Sam Stonewall: Also, however, if you don't follow the rules that the warden and myself set up, you'll soon find I can be your worst nightmare. Conversely, if you do choose to follow protocol, you'll find that I can be your best buddy, and if that happens to be the case, then we'll all get along
just fine.
There was a dramatic pause as Sam ate a couple more peanuts in front of another new arrival.
Noone went to pick up the shell that time. Looks like Mankey is in some hot water, just like
his folks, but that's for another chapter, let's check out what Shego and Dr. Drakken are up to.
Global Justice Headquarters
The one-time-villain-turned- hero-duo were working diligently on a new project, one combining
all the high-tech systems and features of the Diablo-bots, Bebes, and Synthodrones with the
functionality of the Wade-bots, and programming of E.T. Becker's Asimov Protocols. You know,
the three laws of robots that they should follow. Thusly, they'll help mankind instead of eradicating
or enslaving it. The project's name: Vanguard.

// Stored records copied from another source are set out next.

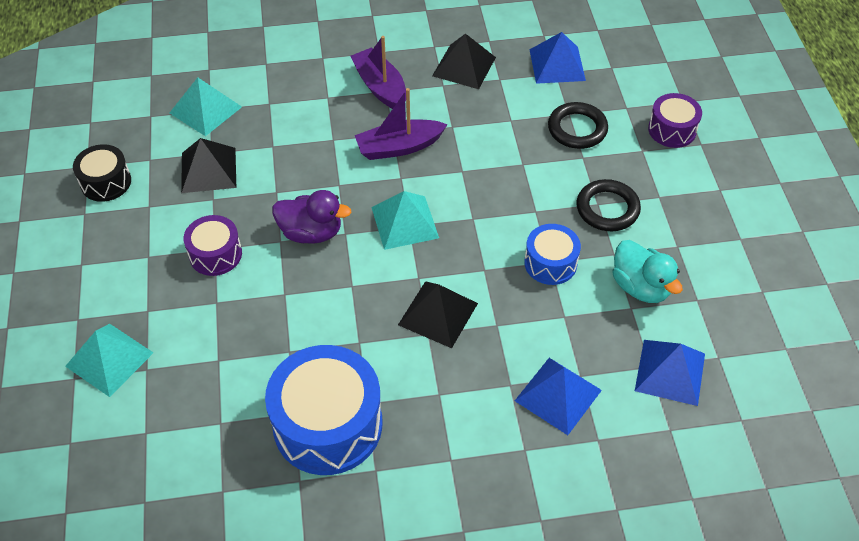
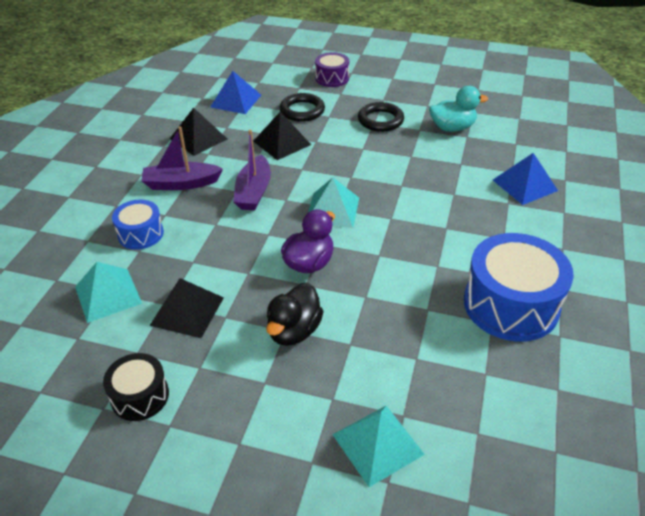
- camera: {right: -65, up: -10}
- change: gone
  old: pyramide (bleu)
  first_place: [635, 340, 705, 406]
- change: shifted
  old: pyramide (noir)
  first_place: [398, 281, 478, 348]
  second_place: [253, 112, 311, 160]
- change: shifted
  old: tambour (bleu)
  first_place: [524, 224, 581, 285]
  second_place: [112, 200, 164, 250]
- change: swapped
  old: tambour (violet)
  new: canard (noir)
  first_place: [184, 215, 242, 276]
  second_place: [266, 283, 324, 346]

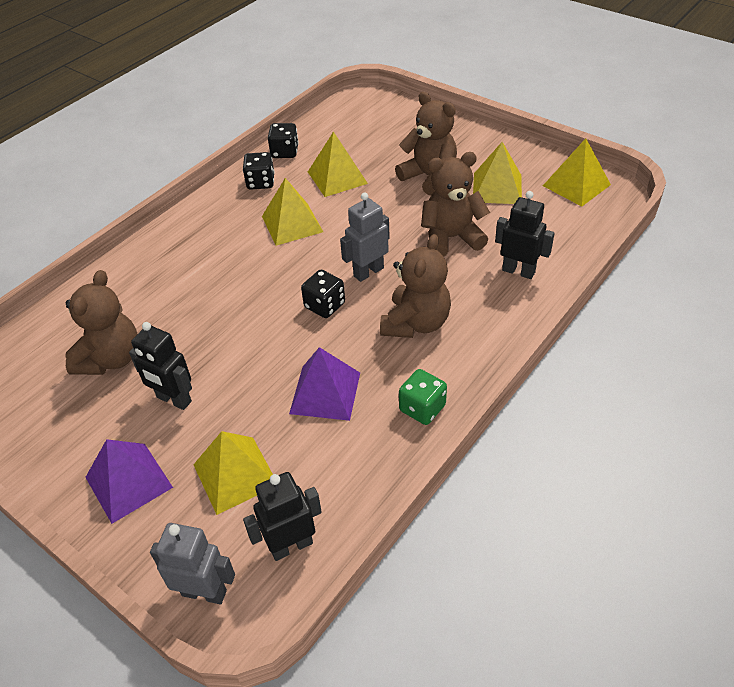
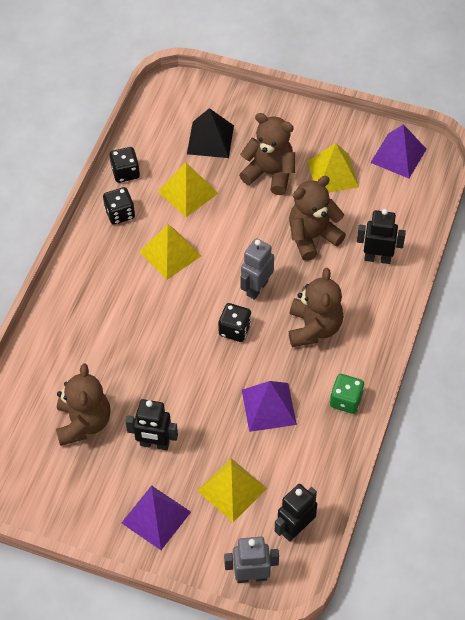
- camera: {right: -20, up: 10}
- change: new
  new: pyramide (noir)
  second_place: [187, 108, 234, 158]
- change: repainted
  old: pyramide (jaune)
  new: pyramide (violet)
  first_place: [543, 138, 611, 207]
  second_place: [370, 124, 426, 178]

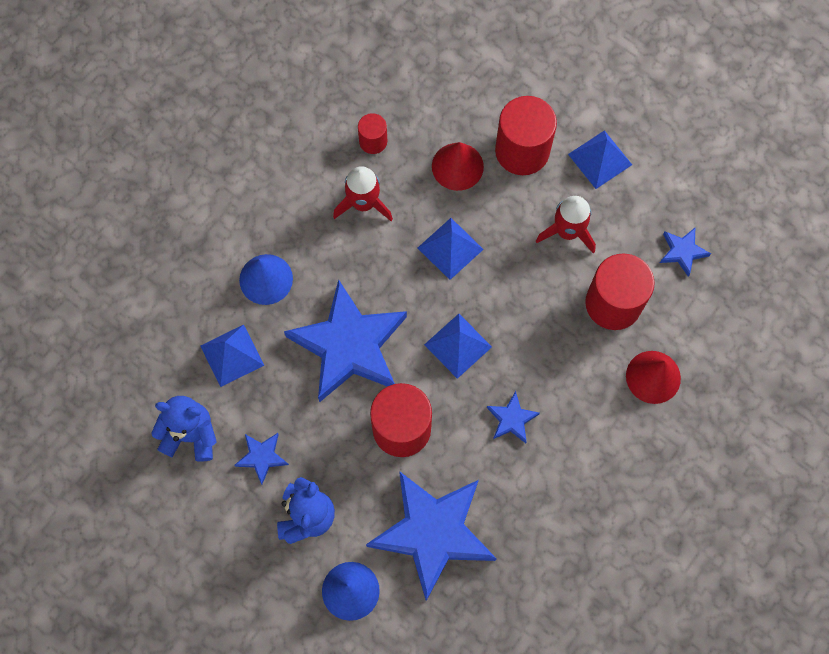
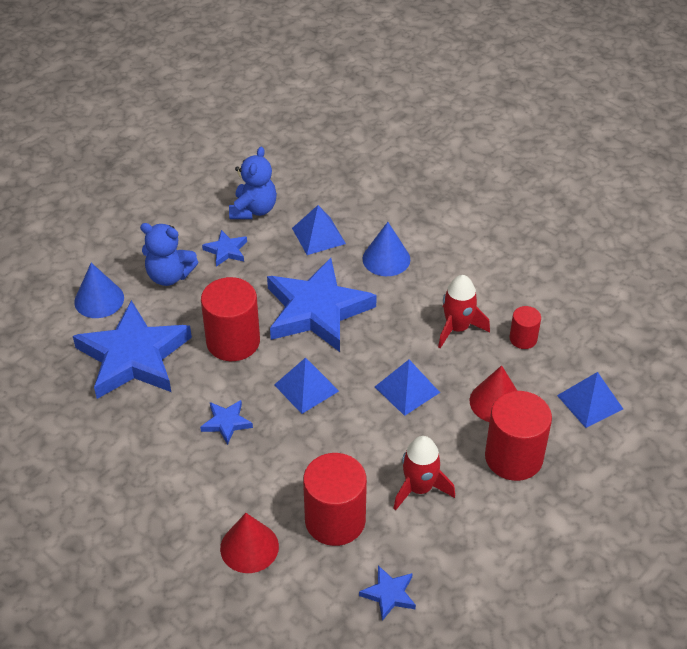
- camera: {right: 95, up: -25}
- change: shifted
  old: pyramide (bleu)
  first_place: [568, 130, 632, 189]
  second_place: [557, 372, 623, 428]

Shego: Hey, Dr. D, are you done with those prototypes yet? I'm about to grow some gray hairs
over here.
Dr. Drakken: Almost, I just finished constructing the last one, now all I gotta do is add the Asimov
protocols into their programming.
Shego: (sarcastically and enthused at the same time) Finally, that only took a few months.
You know, you should really pat yourself on the back for that technological achievement.
Dr. Drakken: (a-good-kind-of-proud smile on his face) Maybe later, but for now, let's get these bad
mofos finished. Could you please hand me the Asimov protocol disk, my dear cohort?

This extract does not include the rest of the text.